Thank you for the feedback! This means I'm on the right track as to what's going on: it's not only consonants, but stress/accent alignment.
Do you have a sense of why "Gottfried" is easier than "Newton" for you? It's definitely not the number of consonants. :P Gottfried has 3 in a row, and I carefully picked "Newton" for you to only have one at a time!
Hmm. I think part of it might be the cognitive load of "Newton Leibnitz" next to each other? But also there's something where "Newton" and "Leibnitz" make me open my mouth in different ways, whereas with "Gottfried Leibnitz" the vowels are certainly not the same, but I open my mouth in approximately the same way (or at least a much more similar way) for both.
Hmm. I think part of it might be the cognitive load of "Newton Leibnitz" next to each other?

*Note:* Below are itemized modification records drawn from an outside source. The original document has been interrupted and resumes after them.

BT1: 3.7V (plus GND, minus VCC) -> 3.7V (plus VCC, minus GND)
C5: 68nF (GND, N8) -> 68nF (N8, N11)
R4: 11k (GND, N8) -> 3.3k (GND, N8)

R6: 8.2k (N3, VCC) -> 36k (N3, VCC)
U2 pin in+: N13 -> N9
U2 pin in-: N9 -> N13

I wondered after I posted this if there might be additional cognitive load for you. For me, it's *less* cognitive load, because heck if I know what Leibniz's first name is off the top of my head, but Newton and Leibniz just *go together* in my head, have for twenty years. That's part of why I liked putting them together in the song! Plus I encounter the "Newton-Leibniz" or "Leibniz-Newton" calculus controversy a lot (well, comparatively). It's a set phrase, rolls off my tongue.
Interesting!
But also there's something where "Newton" and "Leibnitz" make me open my mouth in different ways,
Fair! The "Sweden, Newton" was the similarity making it easier for me.
This means I'm on the right track as to what's going on: it's not only consonants, but stress/accent alignment.
To elaborate a little on how I'm making these lines easier for cahn, in case we end up doing a song video again ('cause this was so much fun! although time-consuming enough we should only do it very rarely):
English prefers to alternate stressed-unstressed syllables. This is why so much of our poetry is iambic pentameter (or iambic something). English *really* doesn't like adjacent stressed syllables, there's even a name for the phenomenon in one major linguistic theory I learned.
Within a word, you know how to stress syllables: "Selena" is stressed xXx, "Mildred" Xx, Cahn is X.
But there's also phrase- and sentence-level stress. Very roughtly, nouns will carry the most stress, then adjectives and some adverbs, then verbs, then function words (prepositions, articles, forms of 'to be').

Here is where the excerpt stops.